TIFF is not a competitive festival. Places like Cannes, Berlin, Venice, and Sundance all have a main selection headed by big-name juries, to which all of the other sections are essentially adjuncts. Sure, there is a prestigious audience award that all feature films vie for when they come to Toronto, but the jury duty essentially ends at the submissions stage; once your film is in, you've won. But if there's anything in TIFF that feels like the Main Event, it's the Gala and Special Presentations programmes.
Typically reserved for the more anticipated, star-studded, and/or expensive films, these programs tend to pull in the biggest audiences and require less risk-taking on the part of the festival-goer. Unlike in Discovery, Contemporary World Cinema, or even City to City, you've probably heard of these guys before, so you know what you're getting. (For better and worse; some of the biggest fun to be had at a film festival is in the surprise revelation from an unknown filmmaker.)
Comprising more than a third of the entire festival line-up, there's a lot to pilfer through here, so I've spotlighted below some of the obvious and not-so-obvious best bets spread out in these two sections.
SPECIAL PRESENTATIONS
Night Moves
Having already received a retrospective at TIFF Bell Lightbox to correspond with their release of her stunningly haunting Meek's Cutoff, the only thing director Kelly Reichardt has left to prove as a filmmaker is that she's susceptible to failing once in a while. Chances are this won't break any new ground in that regard, though, as this is, on paper, another gem.

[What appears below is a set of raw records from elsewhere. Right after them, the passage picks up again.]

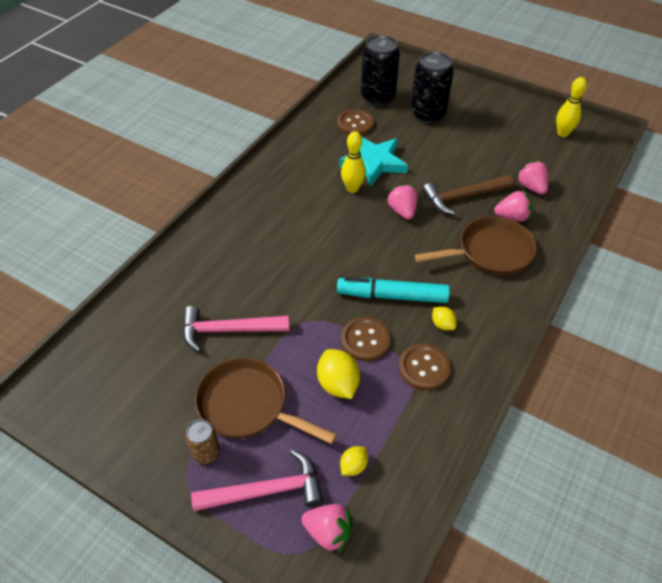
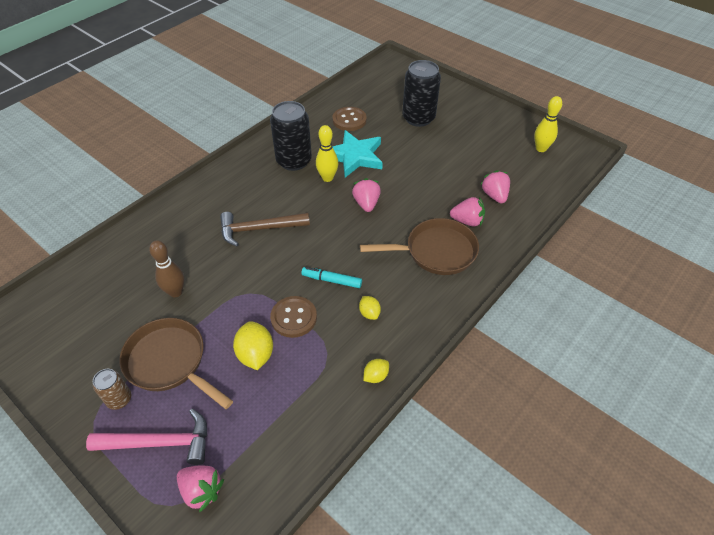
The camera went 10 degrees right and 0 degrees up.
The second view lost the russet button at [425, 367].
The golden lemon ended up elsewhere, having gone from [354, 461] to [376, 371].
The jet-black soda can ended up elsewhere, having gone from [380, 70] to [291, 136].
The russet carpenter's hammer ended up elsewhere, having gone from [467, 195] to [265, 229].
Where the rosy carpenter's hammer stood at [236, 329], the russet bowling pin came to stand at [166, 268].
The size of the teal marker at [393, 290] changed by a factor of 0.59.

Headed by a cast of recognizable actors (Jesse Eisenberg, Dakota Fanning and Peter Saarsgard), the film is about the moral dilemma a group of terrorists face as they scheme to blow up a dam. [Insert Bob Seger joke here]
Blind Detective
If you've had a chance to take a look at the superb police thriller Drug War, which is still playing at the Lightbox, you've probably already penciled this one into your must-see list. This is yet another inventive investigation film, but with a clever conceit and a lighter tone than the narcotics picture. Literally, the film is about a detective who happens to be blind, and Johnnie To has a lot of fun with that premise.
Love is the Perfect Crime
The French are responsible for a lot of singularly fluffy movies, but they also crank out a lot of indescribably weird shit, too. The Larrieu brothers are masters of the latter. Their last film, 2009's Les derniers jours du monde, played TIFF and baffled viewers who went in expecting a run-of-the-mill apocalypse movie. We really had never seen the world end so idiosyncratically, nor were we sure we wanted to. For that, they are truly invaluable. I'm not even going to bother describing what this one is ostensibly about, because it likely won't do a bit of good in preparing anyone for what's in store. Best to just be surprised, I guess.
Only Lovers Left Alive
After his droll yet audience-friendly quirkfest Broken Flowers, prince of cool Jim Jarmusch returns with another quintessentially Jarmuschian affair - this time about vampires. Typically shapeless, loquacious, and deeply concerned with artifacts of yester-generations' hip kids (viz., wicked guitars and an eclectic record collection), this notably un-horrific take on the genre comes on the heels of Amy Heckerling's under-appreciated comedy Vamps to form a unique diptych of films more concerned with certain basic ideas of immortality than in generating jump scares. The result is sublime.
Attila Marcel
The closest thing we currently have to Jacques Tati or Charlie Chaplin is a French director who had only made animated movies...until now. Sylvain Chomet got a lifetime subscription to the 'Filmmakers I Will Always See New Films From' Club with The Triplets of Belleville, and his follow-up, The Illusionist (based on a Tati script, naturally), wasn't too shabby either. In between those films he contributed a short to the Paris, je t'aime omnibus, which is the closest indicator to what we'll get from this third film, because they're both live action.
Real
TIFF is getting into the habit of programming TV miniseries as feature films, it seems. This year there are films like Southcliffe (BBC) and Burning Bush (HBO Europe), and last year we got the five-hour Japanese series, Penance, which is by Kiyoshi Kurosawa, who returns a year later with this sci-fi curiosity. Real tells "the story of a man who uses an advanced neurological technology to enter the frightening mindscape of his comatose lover," which apparently goes all The Tree of Life at some point by inserting dinosaurs.
GALA PRESENTATIONS
Blood Ties
Many cinephiles were hoping that Jewish Russian American auteur James Gray's new Marion Cotillard-vehicle The Immigrant would show up somewhere in the festival. These people are probably very disappointed right now, but they shouldn't be too bummed, because this here Guillaume Canet film was co-scripted by Gray, which is a nice consolation prize in my opinion. The film alleges to "take us back to the mean streets of mid-seventies New York, a world of harried cops, addled hustlers, and high-rolling criminals." Yep, sounds like Gray all right.
Kill Your Darlings
It's amazing how prolific Daniel Radcliffe is now that Harry Potter is finished. Anyway, this was a hit at Sundance, and has the potentially ridiculous characteristic of being a movie that contains Radcliffe performing as a young Allen Ginsberg, not to mention Ben Foster as William S. Burroughs. This year's On the Road?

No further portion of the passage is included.